RE: Adding compression support for bluestore.

Allen Samuels <Allen.Samuels@xxxxxxxxxxx> · Wed, 16 Mar 2016 19:41:56 +0000

> -----Original Message-----
> From: Sage Weil [mailto:sage@xxxxxxxxxxxx]
> Sent: Wednesday, March 16, 2016 2:28 PM
> To: Igor Fedotov <ifedotov@xxxxxxxxxxxx>
> Cc: Allen Samuels <Allen.Samuels@xxxxxxxxxxx>; ceph-devel <ceph-
> devel@xxxxxxxxxxxxxxx>
> Subject: Re: Adding compression support for bluestore.
> 
> On Wed, 16 Mar 2016, Igor Fedotov wrote:
> > On 15.03.2016 20:12, Sage Weil wrote:
> > > My current thinking is that we do something like:
> > >
> > > - add a bluestore_extent_t flag for FLAG_COMPRESSED
> > > - add uncompressed_length and compression_alg fields
> > > (- add a checksum field we are at it, I guess)
> > >
> > > - in _do_write, when we are writing a new extent, we need to
> > > compress it in memory (up to the max compression block), and feed
> > > that size into _do_allocate so we know how much disk space to
> > > allocate.  this is probably reasonably tricky to do, and handles
> > > just the simplest case (writing a new extent to a new object, or
> > > appending to an existing one, and writing the new data compressed).
> > > The current _do_allocate interface and responsibilities will probably need
> to change quite a bit here.
> > sounds good so far
> > > - define the general (partial) overwrite strategy.  I would like for
> > > this to be part of the WAL strategy.  That is, we do the
> > > read/modify/write as deferred work for the partial regions that overlap
> existing extents.
> > > Then _do_wal_op would read the compressed extent, merge it with the
> > > new piece, and write out the new (compressed) extents.  The problem
> > > is that right now the WAL path *just* does IO--it doesn't do any kv
> > > metadata updates, which would be required here to do the final
> > > allocation (we won't know how big the resulting extent will be until
> > > we decompress the old thing, merge it with the new thing, and
> recompress).
> > >
> > > But, we need to address this anyway to support CRCs (where we will
> > > similarly do a read/modify/write, calculate a new checksum, and need
> > > to update the onode).  I think the answer here is just that the
> > > _do_wal_op updates some in-memory-state attached to the wal
> > > operation that gets applied when the wal entry is cleaned up in
> > > _kv_sync_thread (wal_cleaning list).
> > >
> > > Calling into the allocator in the WAL path will be more complicated
> > > than just updating the checksum in the onode, but I think it's doable.

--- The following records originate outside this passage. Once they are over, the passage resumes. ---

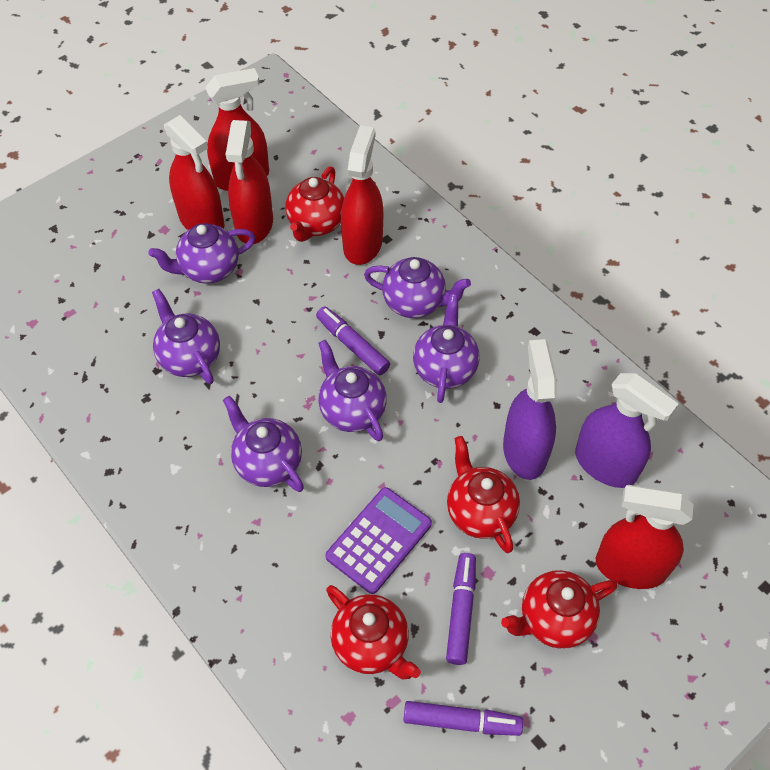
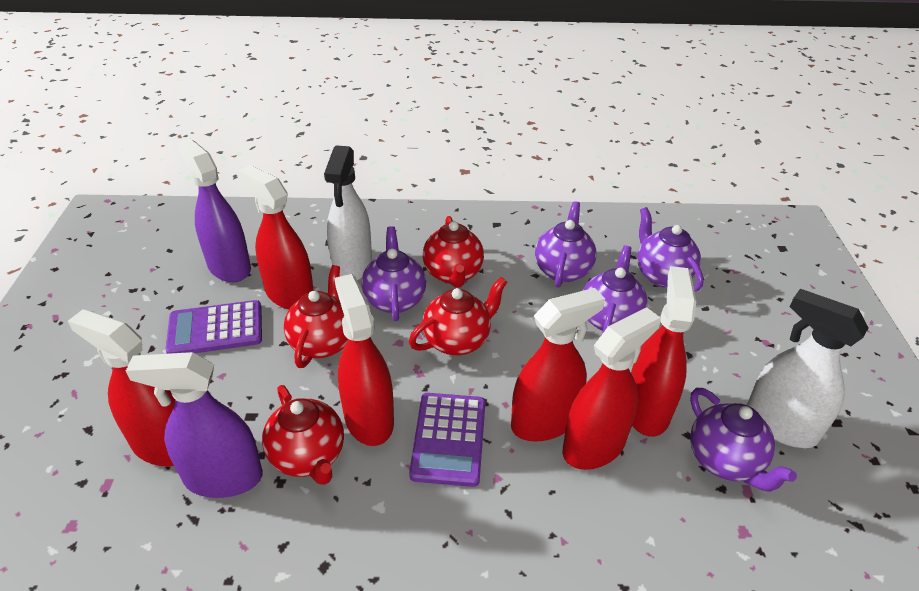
purple calculator: 1 -> 2
purple marker: 3 -> 0
purple teapot: 6 -> 5
red spray bottle: 5 -> 6
white spray bottle: 0 -> 2

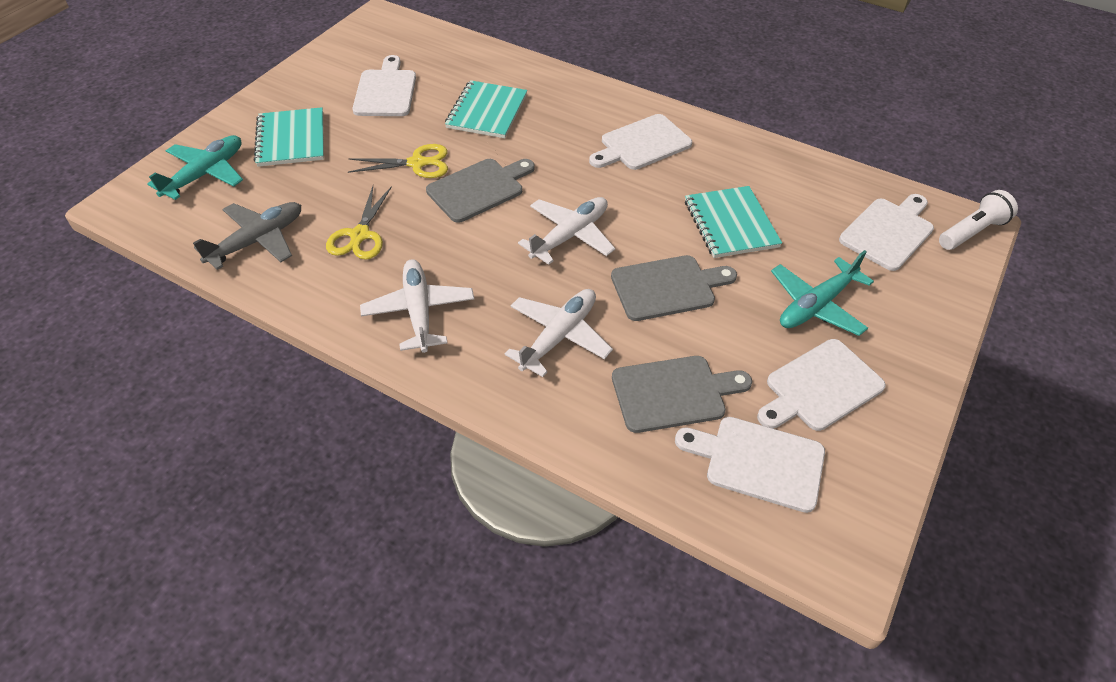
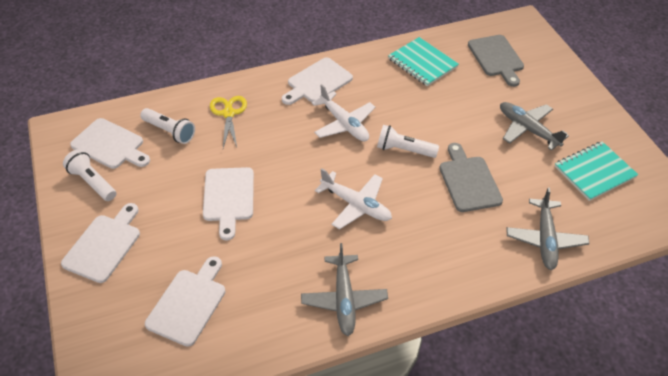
grey cutting board: 3 -> 2
grey plane: 1 -> 3
turquoise notebook: 3 -> 2
turquoise plane: 2 -> 0
white flashlight: 1 -> 3
white plane: 3 -> 2
yellow scissors: 2 -> 1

> > Could you please name the issues for calling allocator in WAL path?
> > Proper locking? What else?
> 
> I think this bit isn't so bad... we need to add another field to the in-memory
> wal_op struct that includes space allocated in the WAL stage, and make sure
> that gets committed by the kv thread for all of the wal_cleaning txc's.
> 
> > A potential issue with using WAL for compressed block overwrites is
> > significant WAL data volume increase. IIUC currently WAL record can
> > have up to 2*bluestore_min_alloc_size (i.e. 128K) client data per
> > single write request - overlapped head and tail.
> > In case of compressed blocks this will be up to
> > 2*bluestore_max_compressed_block ( i.e. 8Mb ) as you can't simply
> > overwrite fully overlapped extents - one should operate compression
> blocks now...
> >
> > Seems attractive otherwise...
> 
> I think the way to address this is to make bluestore_max_compressed_block
> *much* smaller.  Like, 4x or 8x min_alloc_size, but no more.  That gives us a
> smallish rounding error of "lost" efficiency, but keeps the size of extents we
> have to read+decompress in the overwrite or small read cases reasonable.
> 

Yes, this is generally what people do.  It's very hard to have a large compression window without having the CPU times balloon up.

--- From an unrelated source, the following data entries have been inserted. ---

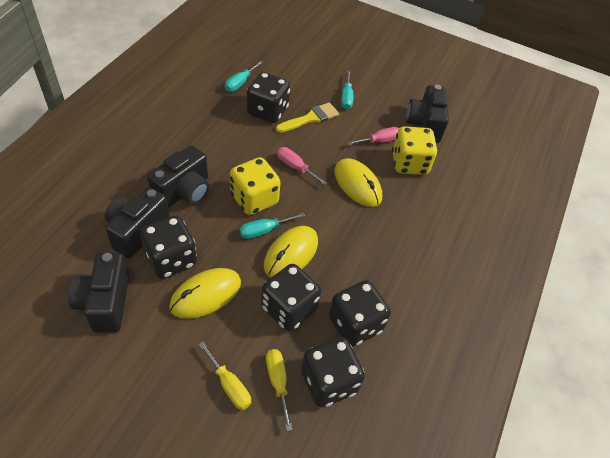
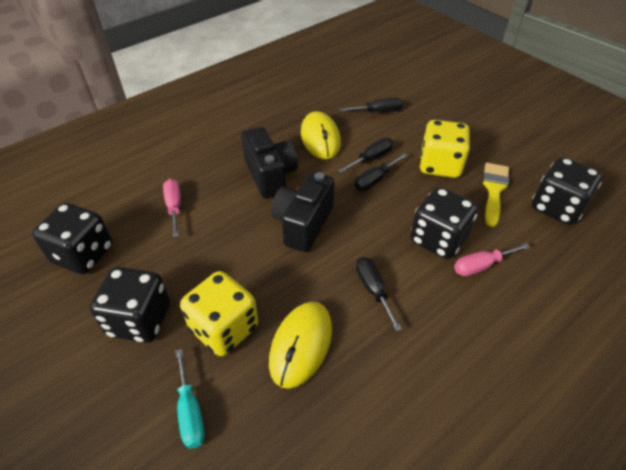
black camera: 4 -> 2
black dice: 5 -> 4
black screwdriver: 0 -> 4
turquoise screwdriver: 3 -> 1
yellow mouse: 3 -> 2
yellow screwdriver: 2 -> 0

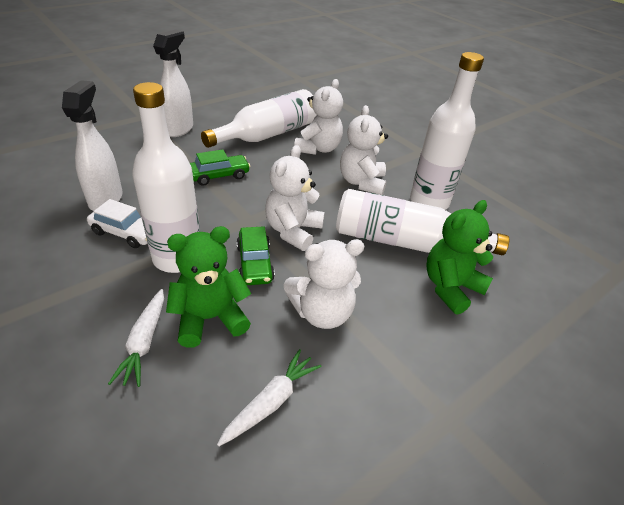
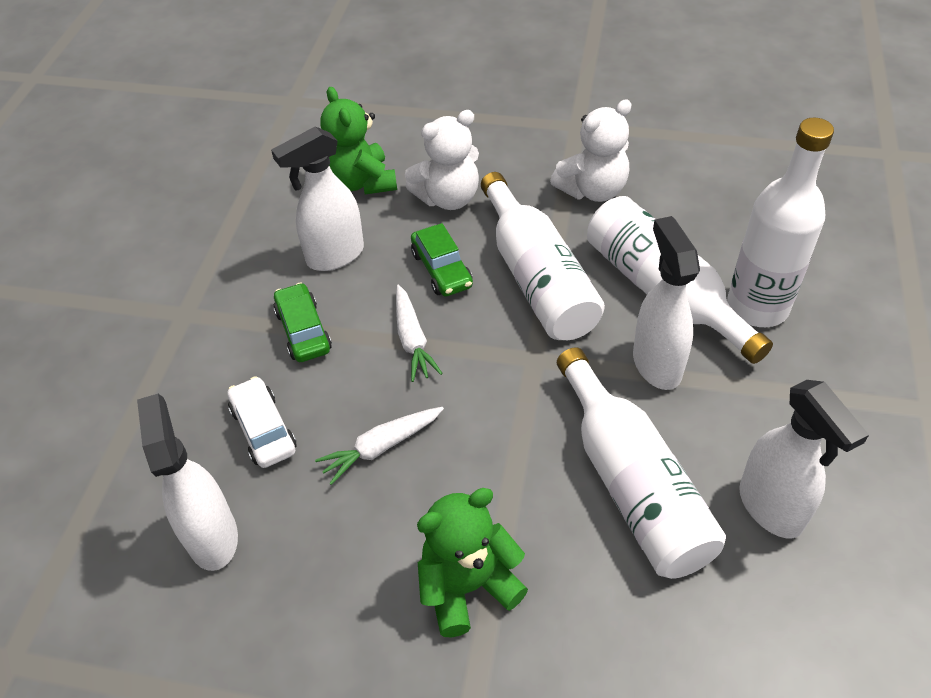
white spray bottle: 2 -> 4
white teddy bear: 4 -> 2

> The tradeoff is the onode_t's block_map gets bigger... but for a ~4MB it's still
> only 5-10 records, which sounds fine to me.
> 
> > > The alternative is that we either
> > >
> > > a) do the read side of the overwrite in the first phase of the op,
> > > before we commit it.  That will mean a higher commit latency and
> > > will slow down the pipeline, but would avoid the double-write of the
> > > overlap/wal regions.  Or,
> > This is probably the simplest approach without hidden caveats but
> > latency increase.
> > >
> > > b) we could just leave the overwritten extents alone and structure
> > > the block_map so that they are occluded.  This will 'leak' space for
> > > some write patterns, but that might be okay given that we can come
> > > back later and clean it up, or refine our strategy to be smarter.

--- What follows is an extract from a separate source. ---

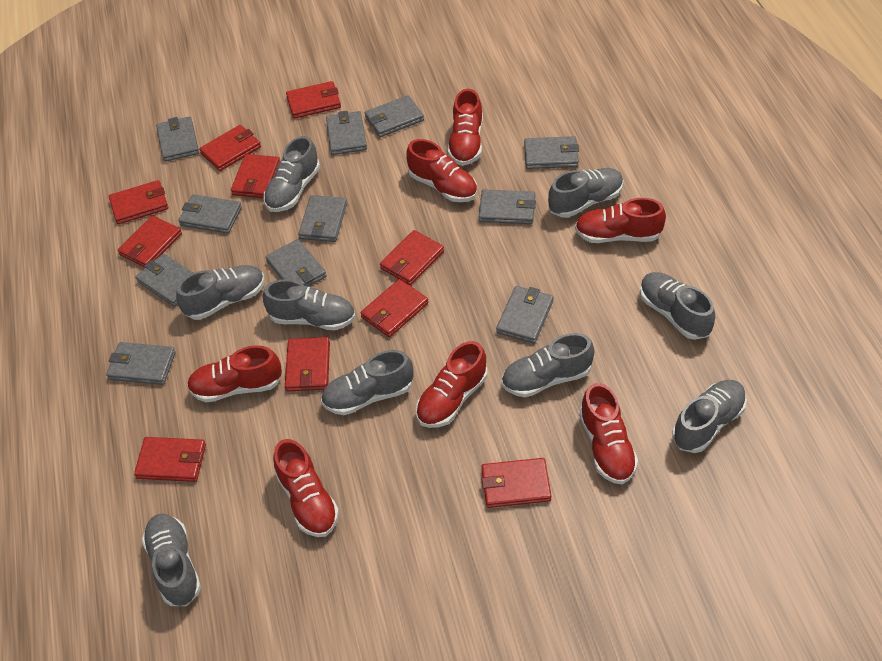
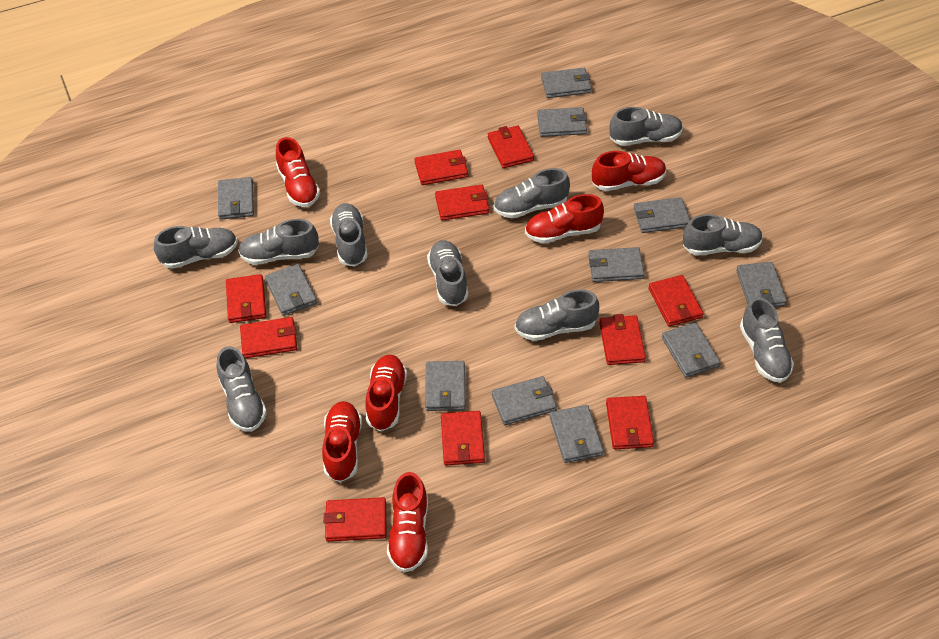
grey shoe: 9 -> 10
red shoe: 7 -> 6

> > Just to clarify I understand the idea properly. Are you suggesting to
> > simply write out new block to a new extent and update block map (and
> > read procedure) to use that new extent or remains of the overwritten
> > extents depending on the read offset? And overwritten extents are
> > preserved intact until they are fully hidden or some background cleanup
> procedure merge them.
> > If so I can see following pros and cons:
> > + write is faster
> > - compressed data read is potentially slower as you might need to
> > decompress more compressed blocks.
> > - space usage is higher
> > - need for garbage collector i.e. additional complexity
> >
> > Thus the question is what use patterns are at foreground and should be
> > the most effective.
> > IMO read performance and space saving are more important for the cases
> > where compression is needed.
> >
> > > What do you think?
> > >
> > > It would be nice to choose a simpler strategy for the first pass
> > > that handles a subset of write patterns (i.e., sequential writes,
> > > possibly
> > > unaligned) that is still a step in the direction of the more robust
> > > strategy we expect to implement after that.
> > >
> > I'd probably agree but.... I don't see a good way how one can
> > implement compression for specific write patterns only.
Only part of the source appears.